Death Valley also contains salt pans. According to current geological consensus, during the middle of the Pleistocene era there was a succession of inland seas (collectively referred to as Lake Manly) located where Death Valley is today. As the area turned to desert the water evaporated, leaving behind the abundance of evaporitic salts such as common sodium salts and borax, which were subsequently exploited during the modern history of the region, primarily 1883 to 1907.
As a general rule, lower altitudes tend to have higher temperatures where the sun heats the ground and that heat is then radiated upward, but as the air begins to rise it is trapped by the surrounding elevation and the weight of the air (essentially the atmospheric pressure) above it. The atmospheric pressure is higher at very low altitudes than it is under the same conditions at sea level because there is more air (more distance) between the ground and the top of the atmosphere. This pressure traps the heat near the ground, and also creates wind currents that circulate very hot air, thereby distributing the heat to all areas, regardless of shade and other factors.
This process is especially important in Death Valley as it provides its specific climate and geography. The valley is surrounded by mountains, while its surface is mostly flat and devoid of plants, and of which a high percentage of the sun’s heat is able to reach the ground, absorbed by soil and rock. When air at ground level is heated, it begins to rise, moving up past steep high mountain ranges, which then cools slightly, sinking back down towards the valley more compressed. This air is then reheated by the sun to a higher temperature, moving up the mountain again, whereby the air moves up and down in a circular motion in cycles, similar to how a convection oven works, albeit a natural one. This superheated air increases ground temperature markedly, forming the hot wind currents that are trapped by atmospheric pressure and mountains, thus stays mostly within the valley. Such hot wind currents contribute to perpetual drought-like conditions in Death Valley and prevent much cloud formation to pass through the confines of the valley, where precipitation is often in the form of a virga (rain that evaporates in mid-air before hitting the ground). Death Valley holds temperature records because it has an unusually high number of factors that lead to high atmospheric temperatures.
Climate
The depth and shape of Death Valley influence its summer temperatures. The valley is a long, narrow basin 282 feet (86 m) below sea level, yet is walled by high, steep mountain ranges. The clear, dry air and sparse plant cover allow sunlight to heat the desert surface. Summer nights provide little relief as overnight lows may only dip into the 86 to 95 °F (30 to 35 °C) range.
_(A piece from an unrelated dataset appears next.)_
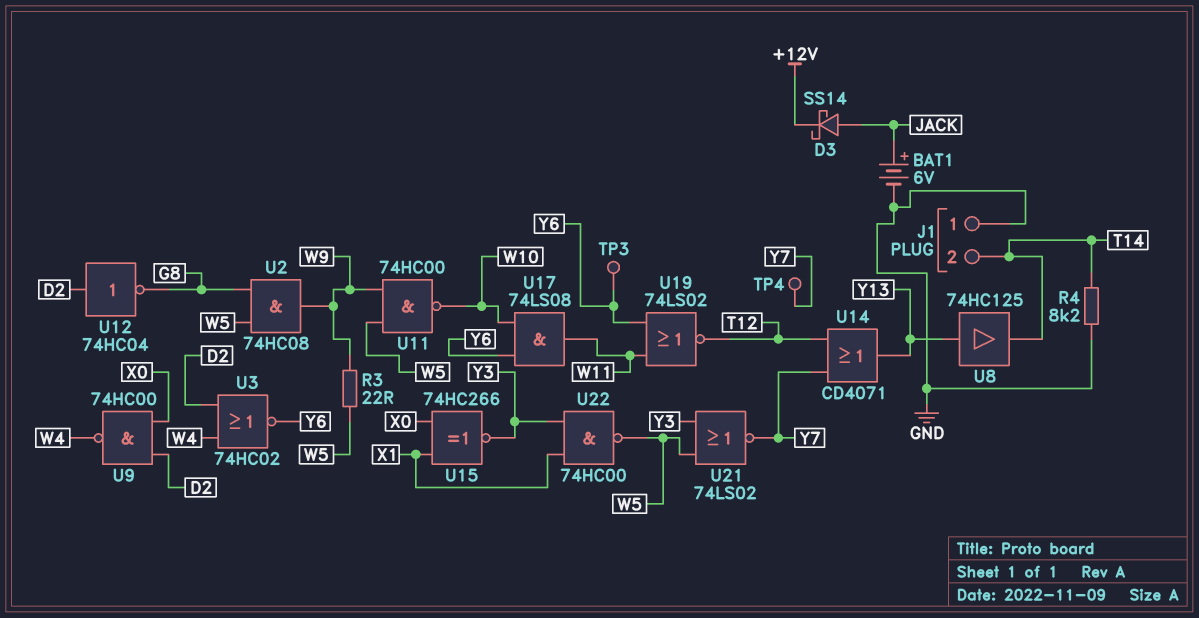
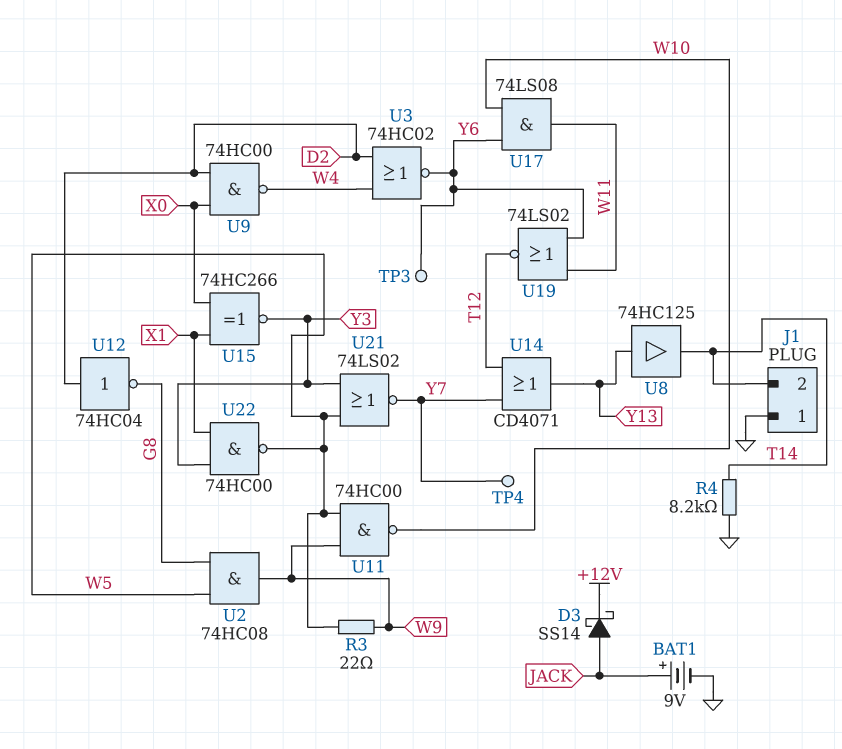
BAT1: 6V (plus JACK, minus GND) -> 9V (plus JACK, minus GND)

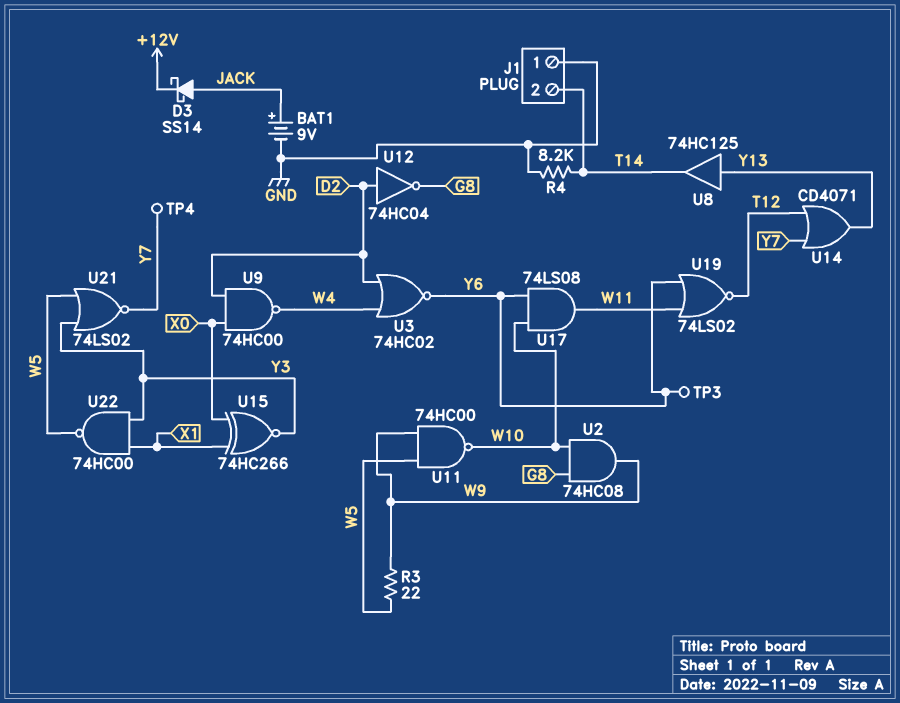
U2: AND 74HC08 (in G8, in W5, out W9) -> AND 74HC08 (in G8, in W10, out W9)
Moving masses of super-heated air blow through the valley creating extremely high temperatures.
The hottest air temperature ever recorded in Death Valley (Furnace Creek) was 134 °F (57 °C) on July 10, 1913, at Furnace Creek. During the heat wave that peaked with that record, five consecutive days reached 129 °F (54 °C) or above. The greatest number of consecutive days with a maximum temperature of 100 °F (38 °C) or above was 154 days in the summer of 2001. The summer of 1996 had 40 days over 120 °F (49 °C), and 105 days over 110 °F (43 °C). The summer of 1917 had 52 days where temperatures reached 120 °F (49 °C) or above with 43 of them consecutive. Four major mountain ranges lie between Death Valley and the ocean, each one adding to an increasingly drier rainshadow effect, and in 1929 and 1953 no rain was recorded for the whole year. The period from 1931 to 1934 was the driest stretch on record with only 0.64 inches (16 mm) of rain over a 40-month period.
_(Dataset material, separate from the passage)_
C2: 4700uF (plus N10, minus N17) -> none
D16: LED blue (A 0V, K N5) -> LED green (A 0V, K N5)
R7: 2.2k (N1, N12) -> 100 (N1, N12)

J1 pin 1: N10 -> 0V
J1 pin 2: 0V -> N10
From 1961-2008 the weather station at Death Valley (Furnace Creek) recorded an average yearly temperature of 76.7 °F (24.8 °C) with an average high in January of around 66 °F (19 °C) and 116 °F (47 °C) in July. From 1934-1961 the weather station at Cow Creek recorded a Mean Annual Temperature of 77.2 °F (25.1 °C)°F.
The period from July 17–19, 1959 was the longest string of consecutive days where nighttime low temperatures did not drop below 100 °F (38 °C). The highest ever night time low temperature in Death Valley was 103 °F (39 °C) recorded on July 5, 1970 and July 24, 2003.
The longest stretch of consecutive days where temperatures reached 90 °F (32 °C) or more was 205 during Apr-Oct 1992. On average there are 192 days per year in Death Valley where temperatures reach 90°F (32°C) or more.
The lowest temperature recorded at Greenland Ranch was 15 °F (−9 °C) in January 1913.
The average annual precipitation in Death Valley (Greenland Ranch Station) is 1.58 inches (40 mm). The wettest month on record is January 1995 when 2.59 inches (66 mm) fell on Death Valley.[18] The wettest period on record was mid 2004 to mid 2005, in which nearly 6 inches (150 mm) of rain fell in total, leading to ephemeral lakes in the valley and the region and tremendous wildflower blooms. Snow with accumulation has only been recorded in January 1922, while scattered flakes have been recorded in other occasions.
In 2005, Death Valley received four times its average annual rainfall of 1.5 inches (38 mm). As it has done before for hundreds of years, the lowest spot in the valley filled with a wide, shallow lake, but the extreme heat and aridity immediately began sucking the ephemeral lake dry.
In 2005, a big pool of greenish water stretched most of the way across the valley floor. By May 2005 the valley floor had resumed its more familiar role as Badwater Basin, a salt-coated salt flats. In time, this freshly dissolved and recrystallized salt will darken.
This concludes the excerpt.